Madden and Cruciotti Take Top Placings Tuesday at the 43rd Hampton Classic Horse Show
If riders could create a theme song for Tuesday morning’s Open Jumper classes, it would be something like “keep away from fence 10-A.” There were two sections of Tuesday morning’s $10,000 1.40m Open Jumper class, sponsored by Jaguar and Shamrock Ventures respectively. Between the two classes and a total of 80 rounds, fence 10A fell more than two dozen times.
Hugely successful young rider Kelli Cruciotti of Elizabeth, CO, took top honors in section A, sponsored by Jaguar, with 12-year-old Grandy De Laubry, owned by 3 Seas, LLC and the Cullen family. The pair produced a deceptively fast round in a time of 57.41 seconds, nearly two seconds faster than the second-place finisher, two-time Olympian McLain Ward and Contagious (59.12 seconds.)
A relatively new partnership, this is the pair’s third show together. When reviewing her round following the awards ceremony, Cruciotti mentioned that although it doesn’t look like they are going fast, they are actually covering a lot of ground, as the horse stands nearly 18 hands high and has a huge stride. “She was quite good from the first to second fences, so I thought I would be able to leave a stride out in a few other places on course,” said Cruciotti. “At the beginning of the course you were really pushing for the speed, and by the time you got to 10A, which was very tall, the horses looked at the combination and a lot of horses backed right up and came down with their back end on the rails. For sure it was the focus of the course. I took a little extra moment there to just throttle back, give her one extra stride and then let her jump it—and then I went for it!”
Four-time US Olympic veteran and the current reigning Longines FEI World CupT Champion, Beezie Madden of Cazenovia, NY, won section B, sponsored by Shamrock Ventures, with the 9-year-old Jiva, owned by Abigail Wexner. Course designer Michel Vaillancourt of Aiken, SC, built a new course for the second section, but pesky fence 10A remained the ‘bogey’ jump of the morning.
In a much closer finish, Madden stopped the timers in 59.02 seconds, just fractions ahead of Ireland’s Richie Moloney and Slieveanorra, who finished on a time of 59.89 seconds. “I really tried to have a very smooth round,” explained Madden. “She’s been doing some bigger classes, so I just wanted this to be a nice class for her. In trying to be smooth and neat we ended up being quite fast. Being really efficient from one jump to the next paid off.”
Unlike Madden who went quite late in the jump order, second placed Moloney went in sixth, and knew he had to just go clean and hope for the best. “I didn’t overdo it—my horse is quite quick—but there’s probably three places I could have done one less stride,” said Moloney. “I was early to go so I wanted to make sure I went clear. I thought someone might catch my time. I had to leave the jumps up.”

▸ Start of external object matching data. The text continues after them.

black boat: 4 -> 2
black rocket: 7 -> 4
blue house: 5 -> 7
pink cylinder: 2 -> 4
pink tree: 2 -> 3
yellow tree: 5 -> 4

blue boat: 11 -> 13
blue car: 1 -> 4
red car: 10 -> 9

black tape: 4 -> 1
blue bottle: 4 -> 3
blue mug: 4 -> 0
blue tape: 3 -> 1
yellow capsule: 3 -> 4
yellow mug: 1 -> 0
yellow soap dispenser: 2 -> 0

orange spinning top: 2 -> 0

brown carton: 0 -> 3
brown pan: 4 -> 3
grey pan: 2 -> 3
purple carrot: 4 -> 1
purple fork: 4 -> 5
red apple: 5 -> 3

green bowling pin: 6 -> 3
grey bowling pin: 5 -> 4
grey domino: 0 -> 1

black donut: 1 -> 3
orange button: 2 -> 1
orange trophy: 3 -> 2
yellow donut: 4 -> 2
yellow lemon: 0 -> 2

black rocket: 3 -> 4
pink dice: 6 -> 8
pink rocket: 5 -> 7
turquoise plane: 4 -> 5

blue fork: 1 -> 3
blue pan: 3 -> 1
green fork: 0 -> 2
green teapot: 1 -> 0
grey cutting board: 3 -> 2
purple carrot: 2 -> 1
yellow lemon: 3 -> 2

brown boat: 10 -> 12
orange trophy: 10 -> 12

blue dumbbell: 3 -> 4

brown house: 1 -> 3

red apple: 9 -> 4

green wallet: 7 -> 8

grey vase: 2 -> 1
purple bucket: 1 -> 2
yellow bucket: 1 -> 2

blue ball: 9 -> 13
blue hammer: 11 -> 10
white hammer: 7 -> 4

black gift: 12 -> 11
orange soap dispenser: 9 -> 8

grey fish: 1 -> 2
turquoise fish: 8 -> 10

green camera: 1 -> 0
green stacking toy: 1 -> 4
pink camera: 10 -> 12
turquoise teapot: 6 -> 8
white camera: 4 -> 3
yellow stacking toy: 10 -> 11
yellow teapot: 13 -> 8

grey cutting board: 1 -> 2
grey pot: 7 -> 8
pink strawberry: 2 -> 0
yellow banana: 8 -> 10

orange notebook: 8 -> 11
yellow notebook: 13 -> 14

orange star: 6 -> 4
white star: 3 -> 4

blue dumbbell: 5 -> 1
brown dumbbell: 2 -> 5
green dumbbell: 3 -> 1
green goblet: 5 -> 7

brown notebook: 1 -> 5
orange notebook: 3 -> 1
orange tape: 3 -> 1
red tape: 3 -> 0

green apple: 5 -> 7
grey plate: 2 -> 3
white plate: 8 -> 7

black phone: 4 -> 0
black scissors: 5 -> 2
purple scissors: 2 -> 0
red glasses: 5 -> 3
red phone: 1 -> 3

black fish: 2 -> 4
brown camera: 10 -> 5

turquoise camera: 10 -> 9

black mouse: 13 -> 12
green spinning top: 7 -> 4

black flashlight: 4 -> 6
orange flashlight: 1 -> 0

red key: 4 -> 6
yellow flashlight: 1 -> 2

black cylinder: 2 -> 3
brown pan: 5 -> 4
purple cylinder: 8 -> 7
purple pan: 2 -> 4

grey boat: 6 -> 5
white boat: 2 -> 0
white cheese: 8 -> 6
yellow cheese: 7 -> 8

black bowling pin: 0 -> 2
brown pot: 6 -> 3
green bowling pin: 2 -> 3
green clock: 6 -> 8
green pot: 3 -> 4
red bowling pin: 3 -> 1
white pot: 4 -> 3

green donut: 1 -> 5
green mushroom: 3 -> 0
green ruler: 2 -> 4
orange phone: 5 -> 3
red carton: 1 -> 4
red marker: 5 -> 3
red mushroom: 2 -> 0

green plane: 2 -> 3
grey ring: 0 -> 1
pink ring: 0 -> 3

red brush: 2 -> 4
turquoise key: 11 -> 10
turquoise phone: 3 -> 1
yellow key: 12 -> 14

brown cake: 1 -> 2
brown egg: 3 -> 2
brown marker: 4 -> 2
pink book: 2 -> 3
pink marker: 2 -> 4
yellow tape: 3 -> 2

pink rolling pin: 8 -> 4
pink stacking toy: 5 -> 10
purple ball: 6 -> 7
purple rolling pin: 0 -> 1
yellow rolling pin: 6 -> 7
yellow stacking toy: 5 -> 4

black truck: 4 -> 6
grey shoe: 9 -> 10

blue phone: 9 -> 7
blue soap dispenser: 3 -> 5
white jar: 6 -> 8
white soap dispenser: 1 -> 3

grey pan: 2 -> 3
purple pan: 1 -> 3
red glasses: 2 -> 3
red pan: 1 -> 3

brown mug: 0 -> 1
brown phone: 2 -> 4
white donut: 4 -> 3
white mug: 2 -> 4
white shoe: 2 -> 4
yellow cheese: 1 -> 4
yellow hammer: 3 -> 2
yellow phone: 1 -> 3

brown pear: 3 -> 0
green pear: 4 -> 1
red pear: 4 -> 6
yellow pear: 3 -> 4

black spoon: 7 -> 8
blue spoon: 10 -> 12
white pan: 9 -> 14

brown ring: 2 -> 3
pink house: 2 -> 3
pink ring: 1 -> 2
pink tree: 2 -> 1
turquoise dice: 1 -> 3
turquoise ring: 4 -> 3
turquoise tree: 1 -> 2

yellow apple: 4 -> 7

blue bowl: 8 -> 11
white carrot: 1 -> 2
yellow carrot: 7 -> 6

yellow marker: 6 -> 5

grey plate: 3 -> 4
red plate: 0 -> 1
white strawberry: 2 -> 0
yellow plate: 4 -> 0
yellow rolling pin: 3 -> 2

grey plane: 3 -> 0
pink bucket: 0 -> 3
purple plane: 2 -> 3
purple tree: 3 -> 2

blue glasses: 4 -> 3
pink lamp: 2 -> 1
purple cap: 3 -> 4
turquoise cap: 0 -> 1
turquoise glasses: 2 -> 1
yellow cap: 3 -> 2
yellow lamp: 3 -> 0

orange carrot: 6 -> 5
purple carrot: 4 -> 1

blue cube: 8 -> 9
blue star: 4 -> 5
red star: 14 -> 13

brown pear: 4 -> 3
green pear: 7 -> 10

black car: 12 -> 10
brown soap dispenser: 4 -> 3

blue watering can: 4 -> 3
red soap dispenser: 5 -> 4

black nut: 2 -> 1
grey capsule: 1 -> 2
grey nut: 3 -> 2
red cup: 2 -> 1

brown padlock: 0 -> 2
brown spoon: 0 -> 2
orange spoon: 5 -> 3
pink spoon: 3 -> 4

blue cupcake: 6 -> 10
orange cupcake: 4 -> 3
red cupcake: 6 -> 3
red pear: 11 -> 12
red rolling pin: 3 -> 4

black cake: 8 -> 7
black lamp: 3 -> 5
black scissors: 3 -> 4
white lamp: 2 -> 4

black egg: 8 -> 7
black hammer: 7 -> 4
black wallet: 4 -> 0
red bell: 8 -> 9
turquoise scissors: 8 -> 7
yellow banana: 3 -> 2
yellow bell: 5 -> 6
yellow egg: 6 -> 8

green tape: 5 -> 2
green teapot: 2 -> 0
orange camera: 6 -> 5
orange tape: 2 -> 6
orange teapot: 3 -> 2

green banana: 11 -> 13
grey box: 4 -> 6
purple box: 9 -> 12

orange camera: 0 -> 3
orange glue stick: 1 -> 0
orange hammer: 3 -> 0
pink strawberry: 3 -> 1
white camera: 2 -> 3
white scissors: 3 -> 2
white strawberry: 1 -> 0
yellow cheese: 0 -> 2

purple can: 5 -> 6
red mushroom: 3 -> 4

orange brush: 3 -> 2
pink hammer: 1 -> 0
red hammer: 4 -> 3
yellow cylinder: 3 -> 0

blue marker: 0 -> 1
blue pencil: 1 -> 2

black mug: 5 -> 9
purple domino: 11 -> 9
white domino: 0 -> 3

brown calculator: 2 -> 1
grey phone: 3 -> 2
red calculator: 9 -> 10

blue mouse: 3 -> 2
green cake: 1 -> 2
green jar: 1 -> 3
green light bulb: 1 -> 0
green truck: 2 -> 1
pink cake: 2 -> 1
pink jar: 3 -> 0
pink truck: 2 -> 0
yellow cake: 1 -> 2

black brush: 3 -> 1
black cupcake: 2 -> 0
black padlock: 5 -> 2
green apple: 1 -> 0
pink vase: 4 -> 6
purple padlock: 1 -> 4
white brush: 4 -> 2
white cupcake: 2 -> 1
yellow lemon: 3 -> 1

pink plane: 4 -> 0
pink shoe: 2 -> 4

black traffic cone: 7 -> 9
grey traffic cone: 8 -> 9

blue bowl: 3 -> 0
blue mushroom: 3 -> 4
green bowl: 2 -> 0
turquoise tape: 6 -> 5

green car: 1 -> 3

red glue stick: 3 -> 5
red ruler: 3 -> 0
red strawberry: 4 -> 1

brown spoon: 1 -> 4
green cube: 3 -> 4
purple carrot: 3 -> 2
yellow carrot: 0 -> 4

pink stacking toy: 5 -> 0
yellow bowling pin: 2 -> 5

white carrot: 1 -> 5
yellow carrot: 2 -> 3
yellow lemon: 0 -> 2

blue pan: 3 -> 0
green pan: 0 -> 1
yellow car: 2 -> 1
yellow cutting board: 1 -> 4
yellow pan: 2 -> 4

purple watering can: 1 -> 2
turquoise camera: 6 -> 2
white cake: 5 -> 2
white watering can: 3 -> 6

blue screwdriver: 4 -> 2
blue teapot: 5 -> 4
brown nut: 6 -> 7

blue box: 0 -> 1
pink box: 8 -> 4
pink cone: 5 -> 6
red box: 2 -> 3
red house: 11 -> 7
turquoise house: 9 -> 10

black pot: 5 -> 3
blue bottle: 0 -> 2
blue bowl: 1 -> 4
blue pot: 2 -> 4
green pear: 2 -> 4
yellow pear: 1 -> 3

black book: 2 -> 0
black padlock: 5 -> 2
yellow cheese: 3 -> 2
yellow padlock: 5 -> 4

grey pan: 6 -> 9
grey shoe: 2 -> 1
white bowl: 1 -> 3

With her consistent results in the open jumper division so far, Cruciotti leads the $30,000 Longines Rider Challenge with a total of 110 points. Georgina Bloomberg is just behind with 100 points, with Shane Sweetnam of Ireland in third with 95 points. The Challenge continues throughout the week and will be awarded Sunday.
Tuesday’s final class in the grand prix field was the Platinum Performance/USEF Show Jumping Talent Search, presented by The Atlantic Southampton. As with any equitation class, only the performance of the rider was evaluated by the judge, not the performance of the horse. This was a two-part test, comprised of an over fences portion, after which the top twelve returned to the ring for an under-saddle phase.
Judge Brian Lenehan of Palm Beach Gardens, FLA, explained how he arrived at his top picks at the end of the challenging class. “These are the best kids in the east—they are all good,” said Lenehan. “What they are doing is negotiating what’s in front of them, on that particular afternoon, at that particular hour. Some just did a little better than others today. To me, the top three—they were the most invisible. They made it look like nothing was happening. They were invisible riders on their horses and their horses did just what they wanted them to do. The top three – they were on the money.”
The class winner was Rachel McMullen of Chagrin Falls, OH, who will certainly be celebrating this, her first trip to the Hampton Classic. McMullen who rides with Stacia Madden, has only been partnered with her mount for a few weeks and is still in the “getting to know you” phase of their relationship. “We just got this horse a week or two ago, he’s really new to us,” McMullen explained. “But he has a LOT of mileage in the jumpers so today we were banking on his bravery and scope. We’ve been practicing on me getting to know him a little better, and trying to get me to stay out of his way! I can be a bit of a perfectionist—Stacia is always trying to get me to go forward as opposed to constantly trying to package him up.”